Dental emergencies take many different shapes and forms. Here are some of the most common types of dental emergencies and what you should do until you can be seen by the dentist.
Dental abscesses occur when bacteria invade the dental pulp, which is the innermost part of the tooth that contains the blood vessels, nerves, and connective tissue. Bacteria usually enter through a chip, crack, or cavity in the tooth and spread into the root. Unsurprisingly, they can be extremely painful, and won’t resolve on their own so it’s crucial that you seek treatment. Common signs of a dental abscess include:
intense pain that can spread to your ear, jaw, and neck on the same side as the affected tooth.

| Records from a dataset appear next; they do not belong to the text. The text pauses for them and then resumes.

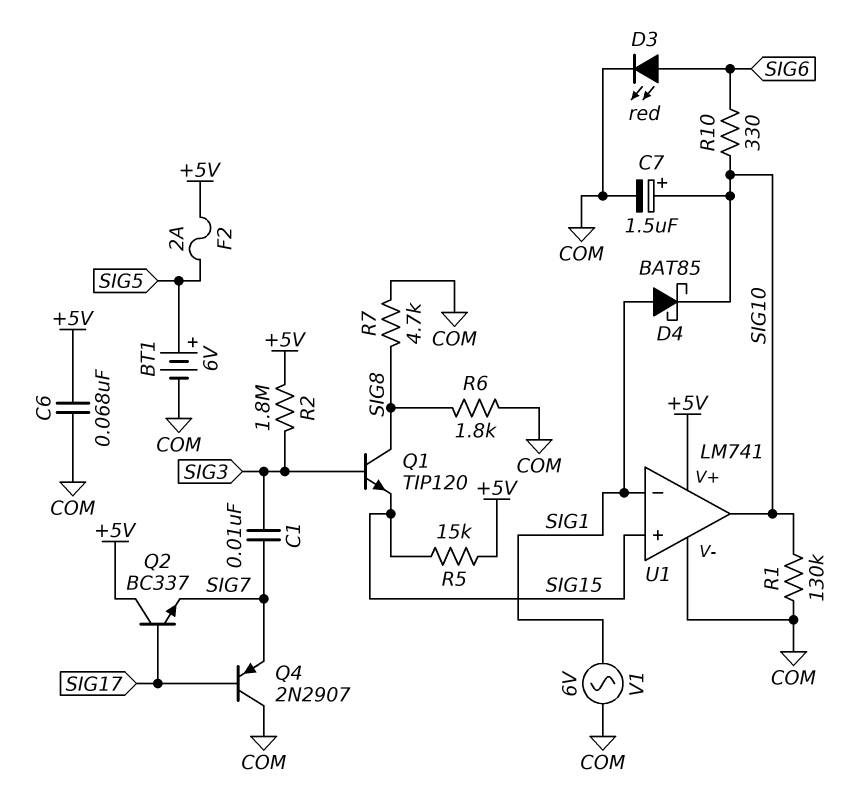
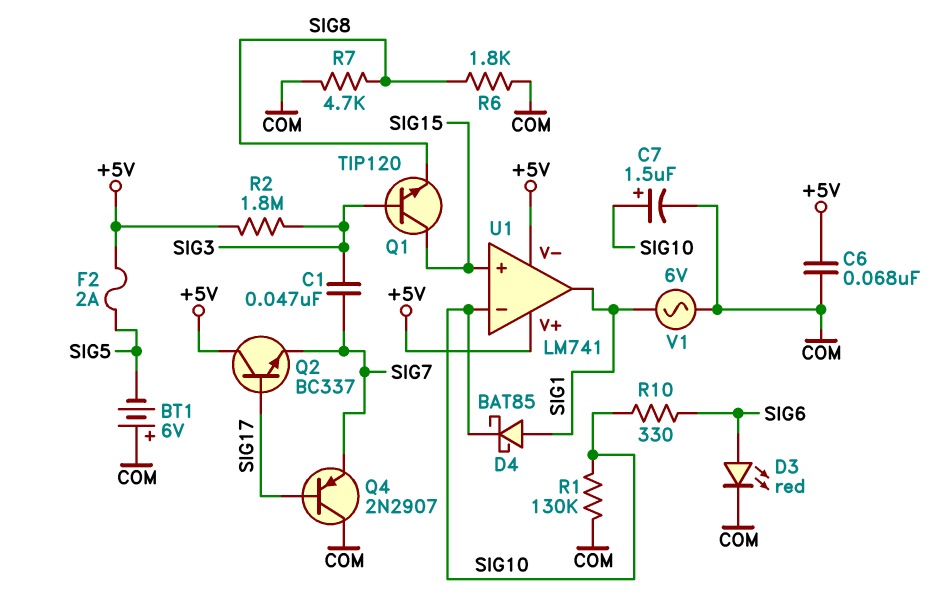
BT1: 6V (plus SIG5, minus COM) -> 6V (plus COM, minus SIG5)
C1: 10nF (SIG3, SIG7) -> 47nF (SIG3, SIG7)
Q1: NPN TIP120 (B SIG3, C SIG8, E SIG15) -> NPN TIP120 (B SIG3, C SIG15, E SIG8)
R5: 15k (+5V, SIG15) -> none
U1 pin V-: COM -> +5V
U1 pin in-: SIG1 -> SIG10
U1 pin out: SIG10 -> SIG1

redness and swelling of your face.
a tender, discolored, or loose tooth.
shiny, red, swollen gums.
sensitivity to hot or cold food or drink.
Your dentist will recommend the best course of action to treat your abscess. This may include draining the abscess, root canal treatment, or in severe cases extraction of the affected tooth.

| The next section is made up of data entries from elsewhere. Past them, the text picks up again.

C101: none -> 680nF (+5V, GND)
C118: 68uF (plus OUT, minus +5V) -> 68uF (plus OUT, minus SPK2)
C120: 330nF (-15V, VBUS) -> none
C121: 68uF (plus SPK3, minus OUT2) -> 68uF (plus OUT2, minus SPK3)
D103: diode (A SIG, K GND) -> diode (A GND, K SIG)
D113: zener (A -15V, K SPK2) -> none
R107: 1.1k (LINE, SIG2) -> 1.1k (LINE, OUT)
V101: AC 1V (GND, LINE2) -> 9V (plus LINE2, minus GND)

Although our teeth are usually extremely strong and durable, if they have previously had decay or infection, they may be weakened and therefore more susceptible to breaks. Biting down or chewing something hard, or using your teeth as tools, increases the risk of a chip or crack. These can be severe enough to damage the integrity of your tooth, as well as cause pain. In the meantime, you can take over-the-counter pain medication and hold a cold compress against the side of your mouth to help alleviate swelling and discomfort.
One of the most common dental emergencies, particularly amongst children, is “knocked-out teeth”. This is normally the result of a blunt force trauma to the mouth, such as falling on your face or colliding with something. The tooth may remain whole or broken into parts after being “knocked out” or displaced. If the tooth is whole and you can find it, be careful not to handle the root as there is a small chance that it could be reinserted and restored. Instead, pick the tooth up by the enamel and place it in a clean jar of milk or water and bring it to your dentist right away. If the socket is bleeding – something which is very likely – you can use a clean gauze and bite on it.
If you have experienced a toothache at least once in your lifetime, you may know just how debilitating it can be. Toothaches can be anything from a persistent dull throb to acute agony. It can make it impossible to talk, eat, sleep or even concentrate. If you are experiencing dental pain and over-the-counter medications aren’t providing enough relief, you should see your dentist. The cause of the pain will need to be identified/diagnosed, rather than masking the effects with pain.